To explore the application of the parameters of the physiologically based finite time pharmacokinetic (PBFTPK) models subdivided in first-order (PBFTPK)1 and zero-order (PBFTPK)0 models to bioavailability and bioequivalence. To develop a methodology for the estimation of absolute bioavailability, F, from oral data exclusively.

Methods

Simulated concentration time data were generated from the Bateman equation and compared with data generated from the (PBFTPK)and (PBFTPK)0 models. The blood concentration Cb(τ) at the end of the absorption process τ, was compared to Cmax; the utility of \( {(AUC)}_0^{\tau } \) and \( {(AUC)}_t^{\infty } \) in bioequivalence assessment was also explored.
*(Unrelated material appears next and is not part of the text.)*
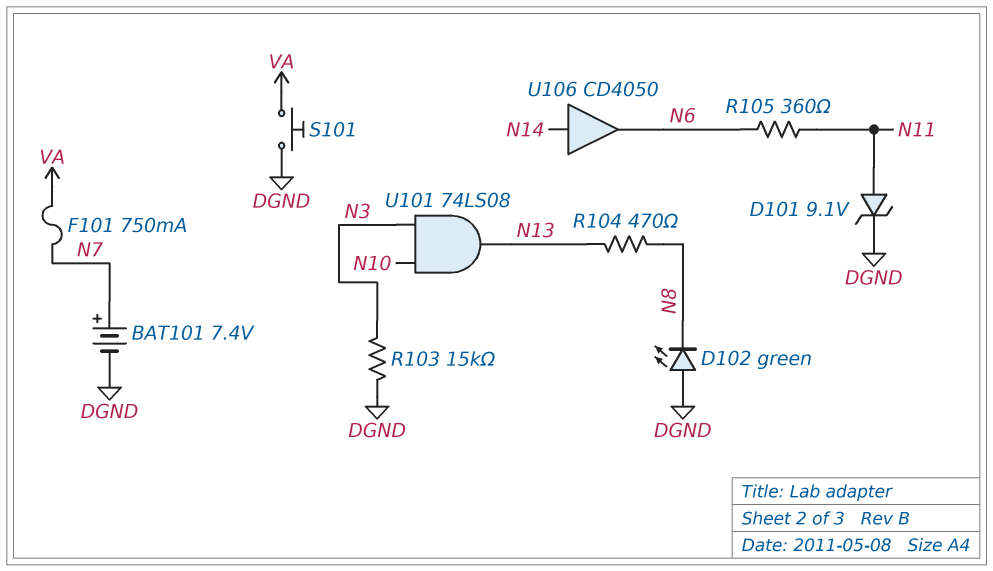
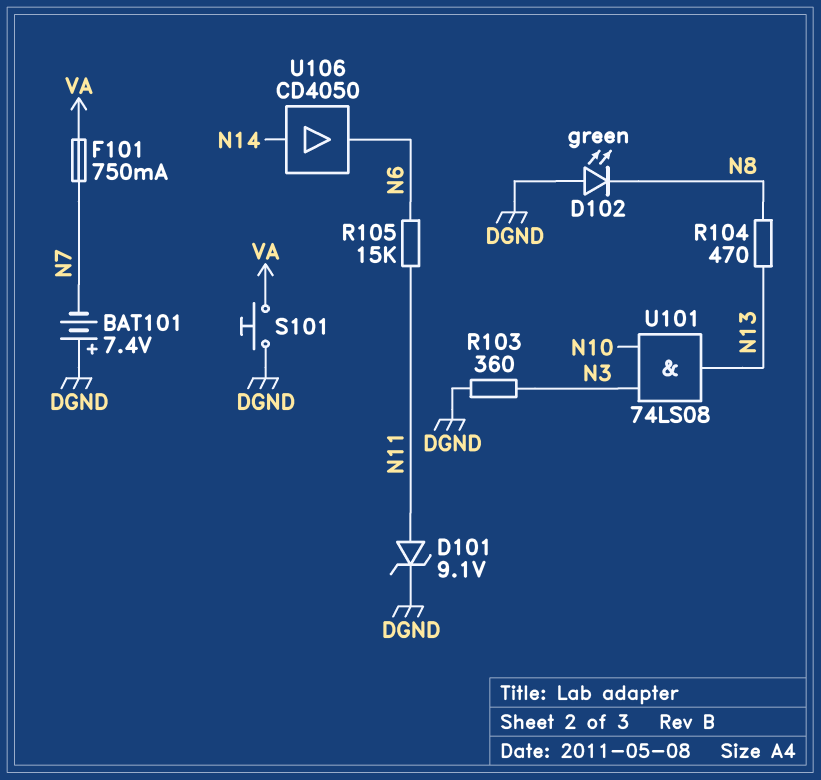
BAT101: 7.4V (plus N7, minus DGND) -> 7.4V (plus DGND, minus N7)
R103: 15k (DGND, N3) -> 360 (DGND, N3)
R105: 360 (N6, N11) -> 15k (N6, N11)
Equations for the calculation of F from oral data were derived for the (PBFTPK)1 and (PBFTPK)0 models. An estimate for F was also derived from an areas proportionality using oral data exclusively.

Results

The simulated data of the (PBFTPK)0 models exhibit rich dynamics encountered in complex drug absorption phenomena. Both (PBFTPK)1 and (PBFTPK)0 models result either in Cmax = Cb(τ) or Cmax > Cb(τ) for rapidly- and not rapidly-absorbed drugs, respectively; in the latter case, Cb(τ) and τ are meaningful parameters for drug’s rate of exposure. For both (PBFTPK)1 and (PBFTPK)0 models, \( {(AUC)}_0^{\tau } \) or portions of it cannot be used as early exposure rate indicators. \( {(AUC)}_{\tau}^{\infty } \) is a useful parameter for the assessment of extent of absorption for very rapidly absorbed drugs. An estimate for F for theophylline formulations was found close to unity.

Conclusion

The (PBFTPK)1 and (PBFTPK)0 models are more akin to in vivo conditions. Estimates for F can be derived from oral data exclusively.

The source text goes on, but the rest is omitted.